Elizabeth DePoy, Ph.D.
M.S.W. University of Pennsylvania
Ph.D. University of Pennsylvania
Elizabeth DePoy is professor of social work, interdisciplinary disability studies, and cooperating faculty in Mechanical Engineering. She also holds an appointment as Senior Research Fellow. Ono Academic College, Research Institute for Health and Medical Professions. Kiryat Ono, Israel. A theorist and researcher, she is best known for her work in methods of inquiry, legitimacy theory and disjunture theory. Co-authored with Stephen Gilson, DePoy developed Explanatory Legitimacy Theory. Through that lens, DePoy analyzes how population group membership is assigned, is based on political purpose, and is met with formal responses that serve both intentionally and unintentionally to perpetuate segregation, economic status quo, and inter-group tension. Co-authored with Gilson, Disjuncture Theory explains disability as an interactive “ill-fit” between bodies (broadly defined) and environments (broadly defined). Most recently, DePoy has expanded her work to examine how impaired bodies illuminate values that challenge the boundaries of humanness.
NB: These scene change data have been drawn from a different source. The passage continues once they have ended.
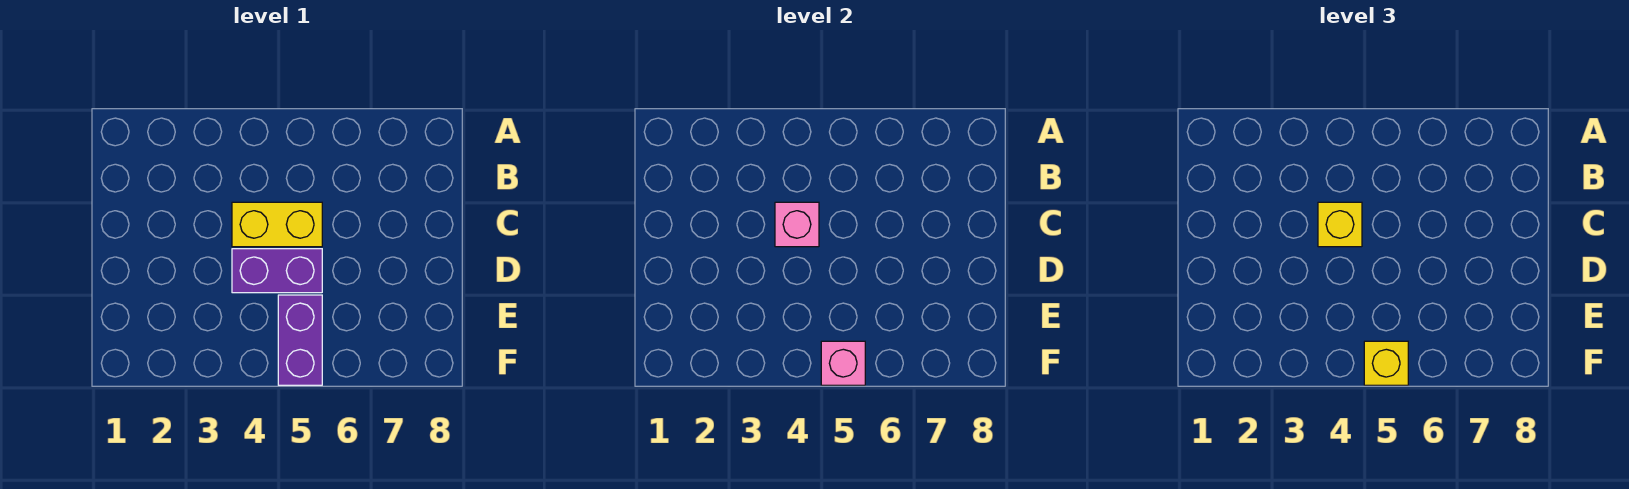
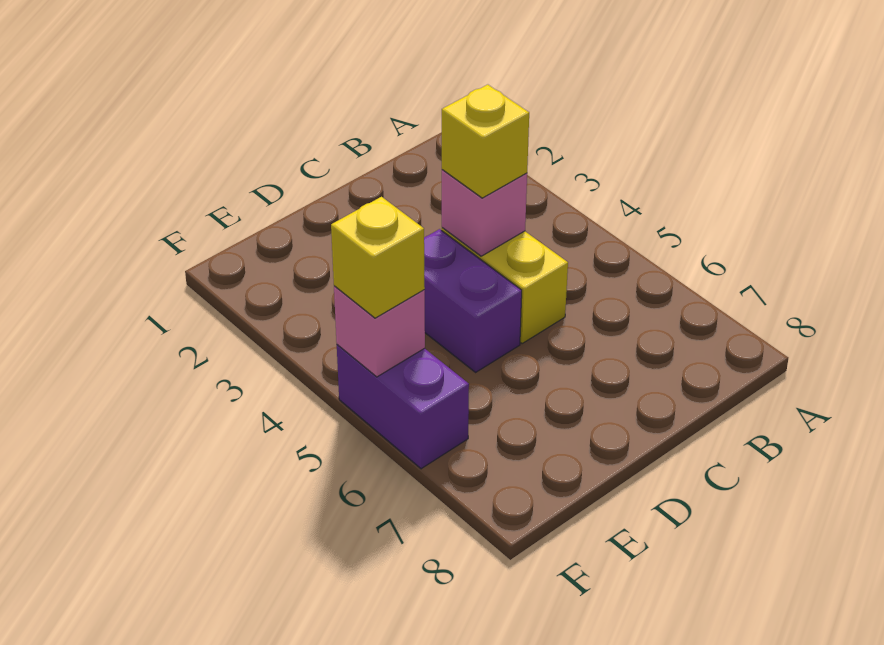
purple brick E5:F5 level 1 -> purple brick F5:F6 level 1

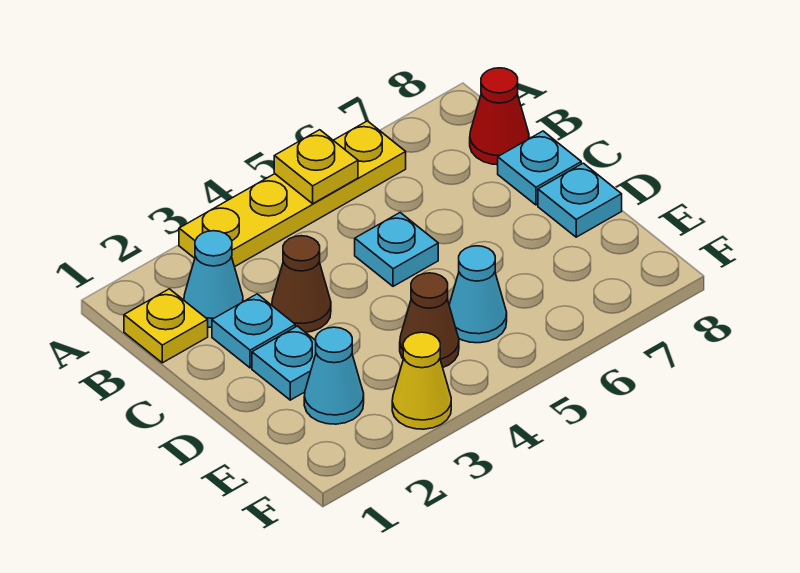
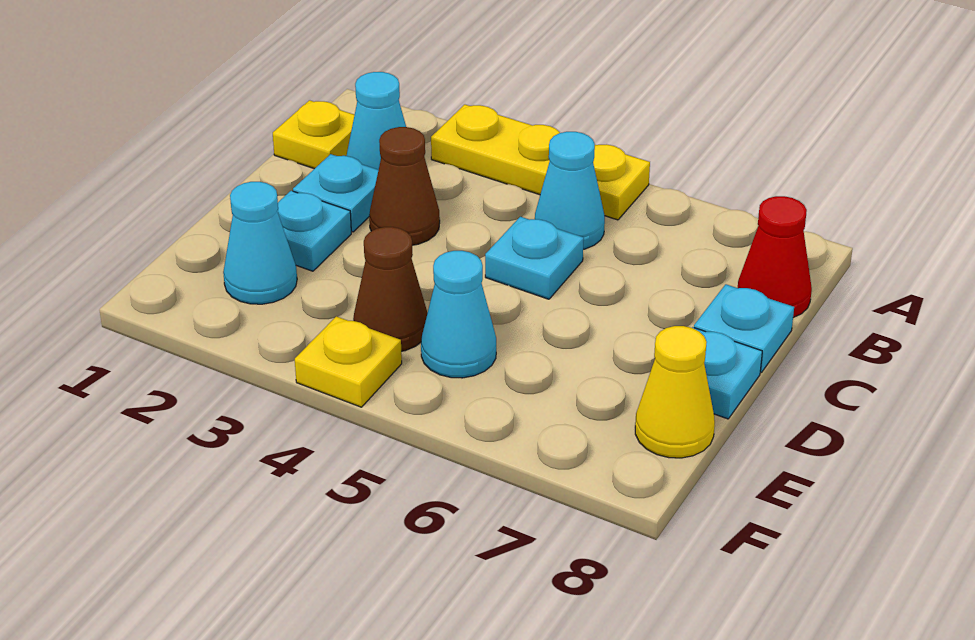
yellow plate A3:A6 level 1 -> yellow plate A3:A5 level 1
yellow plate A5 level 2 -> yellow plate F4 level 1
none -> cyan cone B5 level 1
yellow cone F3 level 1 -> yellow cone E8 level 1

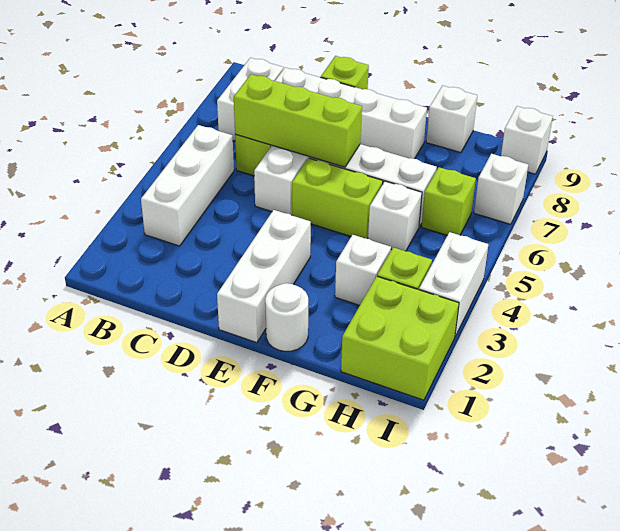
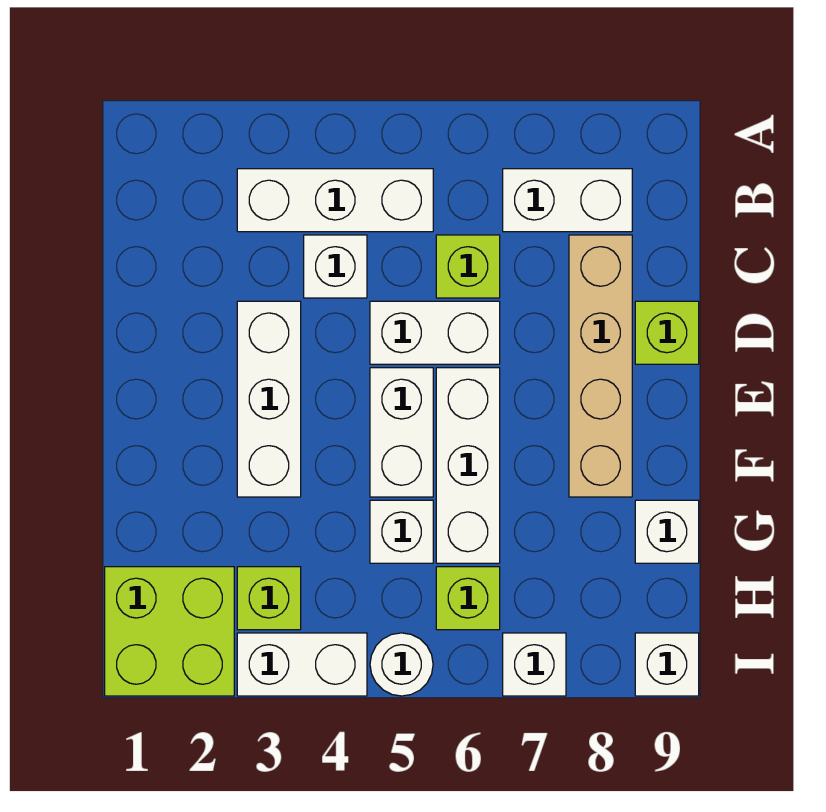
lime brick C6:E6 level 2 -> none
white brick C8:F8 level 1 -> tan brick C8:F8 level 1
white brick E1:E3 level 1 -> white brick D3:F3 level 1
lime brick E5:F5 level 1 -> white brick E5:F5 level 1
white round brick F1 level 1 -> white round brick I5 level 1
white brick G3 level 1 -> white brick C4 level 1

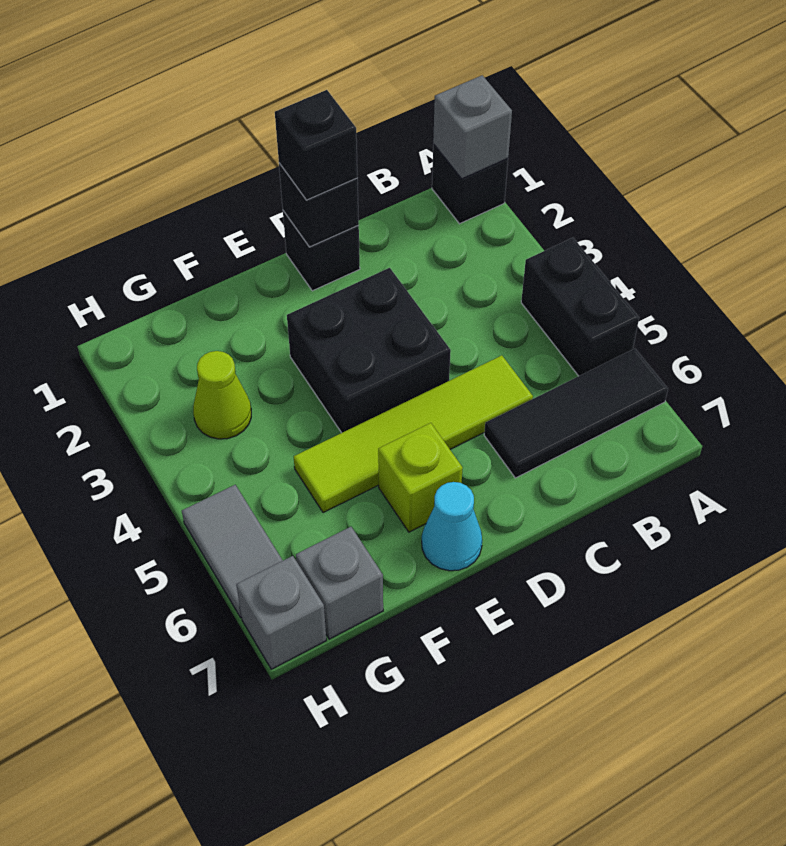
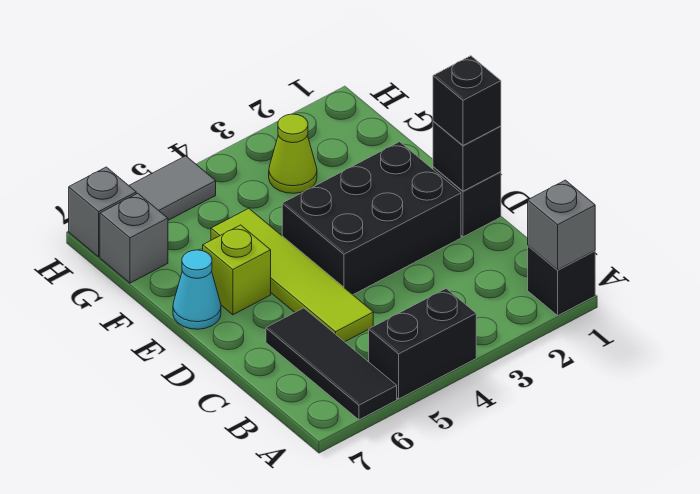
black brick D3:E4 level 1 -> black brick D2:E4 level 1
Applying an interdisciplinary theoretical synthesis to healing disjuncture, DePoy has engaged in a collaborative research agenda with Gilson and Vince Caccese, applying engineering and robotic science to the creation of juncture. Her most recent innovations involve prototyping and testing service and fitness robotic devices and she is proposing to use social robotics to augment and render home-based health and human augmentation practices accessible to many who are currently excluded.
In her most recent writing in press, DePoy, with co-author Gilson, applies design and branding theories and practices to the analysis of diversity categories, their membership, and their maintenance. She asserts that current approaches to understanding and responding to diversity as essentialist categories are grand narratives that advantage the market and professional economy, and urges professionals to rethink and revise these conceptualizations if profound social change within a 21st century global context is to be accomplished.